Is there a simple way to get the former behavior?
julia> DataFrame(Tables.dictrowtable([(a=1,b=2), (a=3,b=4), (a=1,)]))
3×2 DataFrame
Row │ a b
│ Int64 Int64?
─────┼────────────────
1 │ 1 2
2 │ 3 4
3 │ 1 missing
Should it be what DataFrames does by default instead of throwing an error?

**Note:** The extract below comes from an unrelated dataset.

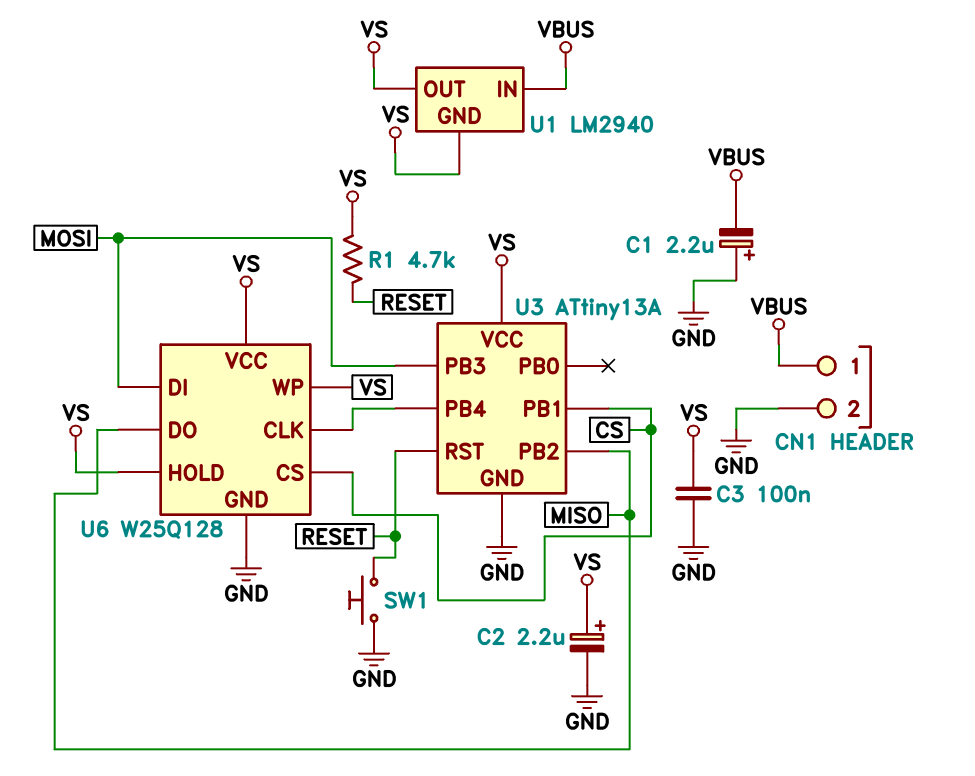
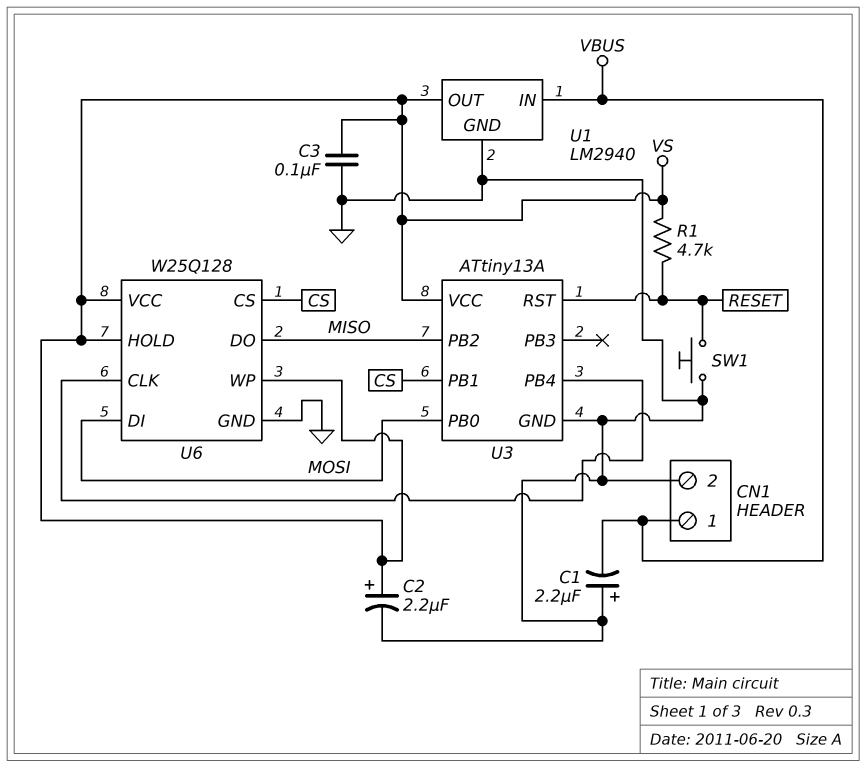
U1 pin GND: VS -> GND
U3 pin PB0: none -> MOSI
U3 pin PB3: MOSI -> none

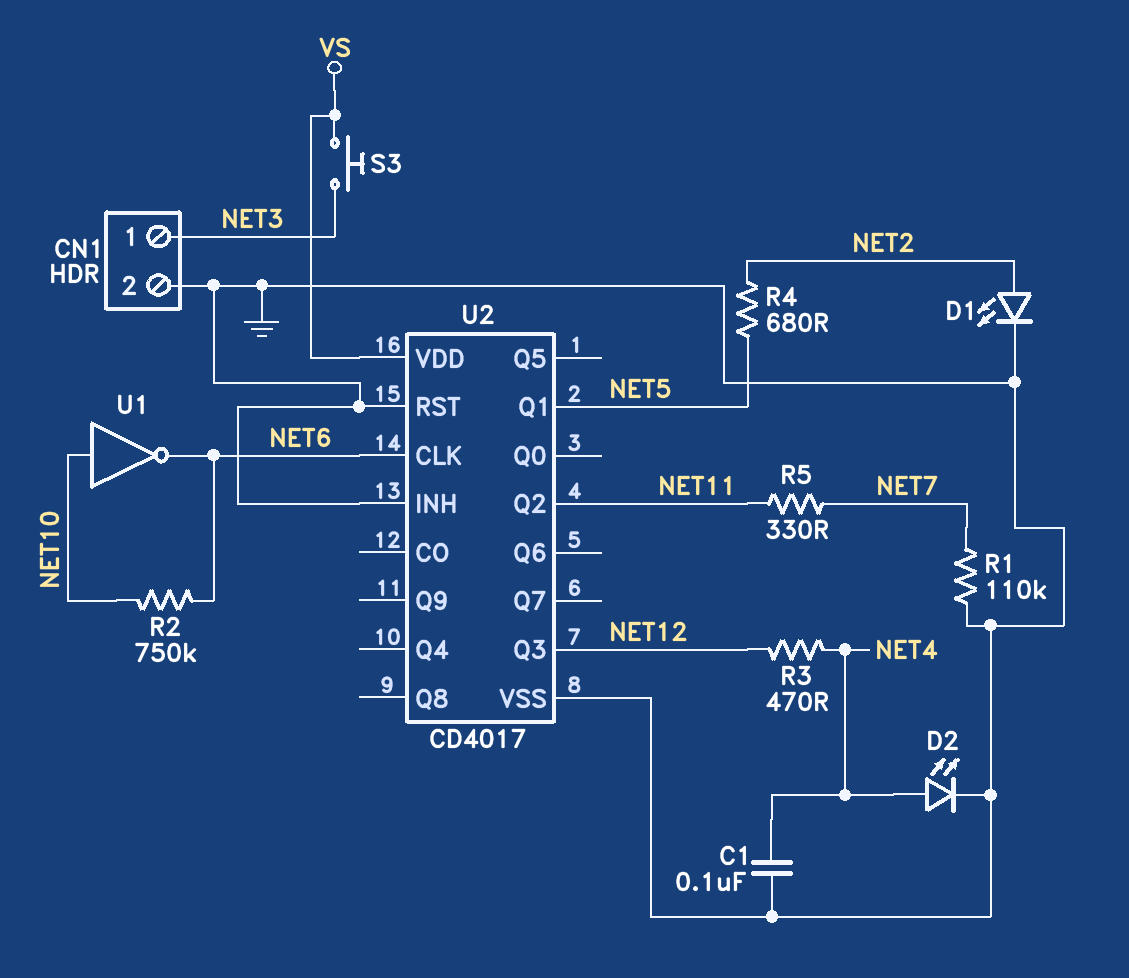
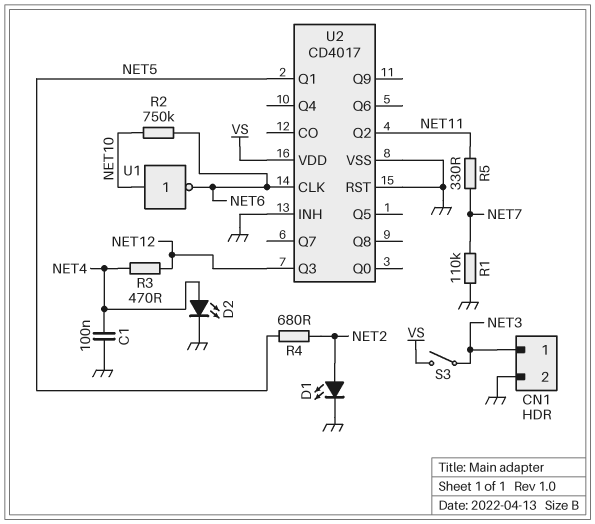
S3: button (NET3, VS) -> switch (NET3, VS)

It is on purpose strict. The Tables.dictrowtable
was designed to handle such cases.
Alternatively you could use:
julia> reduce((df, x) -> push!(df, x; cols=:union), [(a=1,b=2), (a=3,b=4), (a=1,)], init=DataFrame())
3×2 DataFrame
Row │ a b
│ Int64 Int64?
─────┼────────────────
1 │ 1 2
2 │ 3 4
3 │ 1 missing
which is faster but more verbose.
Having said that maybe indeed it makes sense to allow for what you ask for in the constructor, so I keep the issue open.
Thanks!
@quinnj, @nalimilan - what do you think? Now as I think about it maybe a lighter wrapper than Tables.dictrowtable
could be introduced in Tables.jl that would produce missing
in case a value in a column is missing? The issue is that Tables.dictrowtable
materializes Dict
entries for each row, while maybe we could have some similar "lazy wrapper" that would not materialize anything, but just when getcolumn
is called would be able to inject missing
where needed?
Tables.dictrowtable
is indeed hard to discover. Maybe we could support cols=:union
like in vcat
?
Maybe we could support cols=:union like in vcat?
This is what I was also considering. The problem is that it is not an issue on the level of DataFrames.jl. We delegate construction of columns to Tables.jl, so Tables.jl would need to have this kind of mechanism first (it is Tables.jl that throws an error not DataFrames.jl).